Thursday, April 16, 2009

Wage cut vote set for April 23

For the first time in the Milwaukee Newspaper Guild’s history, members will vote on whether to cut their own wages, in exchange for limited protection against layoffs.

The plan comes to the membership with no recommendation from either the local's Bargaining Committee or our Executive Board, after two days of very difficult negotiations. If the membership votes the plan down in balloting next week, Journal Sentinel Inc. negotiators say the company will proceed immediately with involuntary job cuts.
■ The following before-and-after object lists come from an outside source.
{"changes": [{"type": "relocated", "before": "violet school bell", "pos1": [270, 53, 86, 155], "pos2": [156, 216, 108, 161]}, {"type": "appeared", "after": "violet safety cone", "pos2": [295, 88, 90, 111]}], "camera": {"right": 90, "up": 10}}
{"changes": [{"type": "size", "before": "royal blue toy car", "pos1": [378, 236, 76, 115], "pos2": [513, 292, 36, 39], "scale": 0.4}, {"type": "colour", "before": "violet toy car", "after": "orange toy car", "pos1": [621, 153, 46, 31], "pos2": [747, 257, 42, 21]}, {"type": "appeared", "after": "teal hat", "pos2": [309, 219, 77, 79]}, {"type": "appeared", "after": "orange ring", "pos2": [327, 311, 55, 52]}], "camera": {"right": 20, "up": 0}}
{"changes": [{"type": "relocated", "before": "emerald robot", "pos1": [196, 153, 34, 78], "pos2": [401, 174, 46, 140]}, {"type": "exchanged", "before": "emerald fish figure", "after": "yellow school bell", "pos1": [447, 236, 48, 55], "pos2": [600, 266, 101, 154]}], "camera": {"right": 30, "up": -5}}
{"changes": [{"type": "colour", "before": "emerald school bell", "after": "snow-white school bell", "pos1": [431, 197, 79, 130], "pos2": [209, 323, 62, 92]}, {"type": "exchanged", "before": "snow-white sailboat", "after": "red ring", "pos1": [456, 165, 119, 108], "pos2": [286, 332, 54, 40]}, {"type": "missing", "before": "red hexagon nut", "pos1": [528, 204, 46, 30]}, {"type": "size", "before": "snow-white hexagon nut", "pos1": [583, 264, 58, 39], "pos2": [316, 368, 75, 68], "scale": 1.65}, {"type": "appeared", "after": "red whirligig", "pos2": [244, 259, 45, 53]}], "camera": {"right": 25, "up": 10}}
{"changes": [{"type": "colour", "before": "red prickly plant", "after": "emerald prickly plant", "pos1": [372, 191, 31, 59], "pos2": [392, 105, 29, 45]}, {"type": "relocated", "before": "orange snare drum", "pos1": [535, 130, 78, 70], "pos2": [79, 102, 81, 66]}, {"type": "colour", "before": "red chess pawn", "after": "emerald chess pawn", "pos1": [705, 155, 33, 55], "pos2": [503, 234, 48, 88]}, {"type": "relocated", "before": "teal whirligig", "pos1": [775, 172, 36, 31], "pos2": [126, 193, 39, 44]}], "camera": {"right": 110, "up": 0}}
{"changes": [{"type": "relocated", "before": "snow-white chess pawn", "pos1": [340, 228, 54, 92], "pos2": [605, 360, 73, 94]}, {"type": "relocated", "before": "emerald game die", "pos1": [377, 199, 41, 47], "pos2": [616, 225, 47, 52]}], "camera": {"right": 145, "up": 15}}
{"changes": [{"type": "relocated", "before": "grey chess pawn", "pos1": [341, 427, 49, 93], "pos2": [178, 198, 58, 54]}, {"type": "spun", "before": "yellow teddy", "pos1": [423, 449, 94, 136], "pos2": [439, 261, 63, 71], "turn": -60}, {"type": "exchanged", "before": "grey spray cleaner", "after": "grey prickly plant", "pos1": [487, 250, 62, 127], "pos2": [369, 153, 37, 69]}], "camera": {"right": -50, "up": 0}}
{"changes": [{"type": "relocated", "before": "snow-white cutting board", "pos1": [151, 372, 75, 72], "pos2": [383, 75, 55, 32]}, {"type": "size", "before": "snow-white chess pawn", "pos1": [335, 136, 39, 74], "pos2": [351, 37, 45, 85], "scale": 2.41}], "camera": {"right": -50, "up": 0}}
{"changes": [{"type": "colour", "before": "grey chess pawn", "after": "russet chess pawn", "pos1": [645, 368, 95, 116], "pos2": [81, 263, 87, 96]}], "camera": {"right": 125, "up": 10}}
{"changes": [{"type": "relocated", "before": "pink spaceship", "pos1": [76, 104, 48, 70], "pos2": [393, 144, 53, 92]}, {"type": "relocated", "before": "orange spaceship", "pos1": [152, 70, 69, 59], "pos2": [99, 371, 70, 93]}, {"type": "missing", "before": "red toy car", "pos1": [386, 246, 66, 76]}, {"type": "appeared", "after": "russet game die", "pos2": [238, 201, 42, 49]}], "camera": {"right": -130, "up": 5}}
Terms of the package are as follows:
  • Effective May 3, wages for all members of our bargaining unit will be reduced by approximately 6.6%.
  • The wage cuts will expire May 2, 2010, or when the non-represented Journal Sentinel staff’s 6% wage cuts expire, whichever is later. If the company partially restores wages for non-represented staff, it will do the same for us.
  • All full-time employees will receive 10 personal days in 2009, on the same terms as the non-represented staff. Part-time employees will receive a proportional number of personal days. In 2010, we would receive the same number of personal days as the non-represented staff, if any.
  • The company will not lay off any members of our bargaining unit through Sept. 30 of this year.
  • These wage cuts will not apply to anyone who took the recent buyout.
The talks earlier this week followed the buyout, which attracted only nine employees, almost all from the copy desk, graphics/design and editorial assistant ranks. Guild negotiators had warned that the buyout terms were not generous enough to draw the numbers needed to meet the company's $1.2 million newsroom payroll reduction target and avoid layoffs. The combined wages of the departing staffers totaled $436,800, leaving us $763,200 short.

Management representatives then rejected a Guild proposal to close the gap through unpaid furloughs. They also refused to accept a 6% wage cut, because it would have left us about $73,000 short of their target. They refused to agree to a definitive date to end the cuts. They refused to extend the no-layoff guarantee to the end of this year. They refused to guarantee that we would get any personal days in 2010. And they refused to even discuss structuring the wage cut in some way that would ease the burden on the lowest-paid members of the staff.

Guild negotiators briefed members on the package at a membership meeting Wednesday. Voting will be scheduled 11 a.m.-1 p.m. and 5-7 p.m. next Thursday, April 23. Details of the balloting and absentee-ballot procedures will be distributed to members.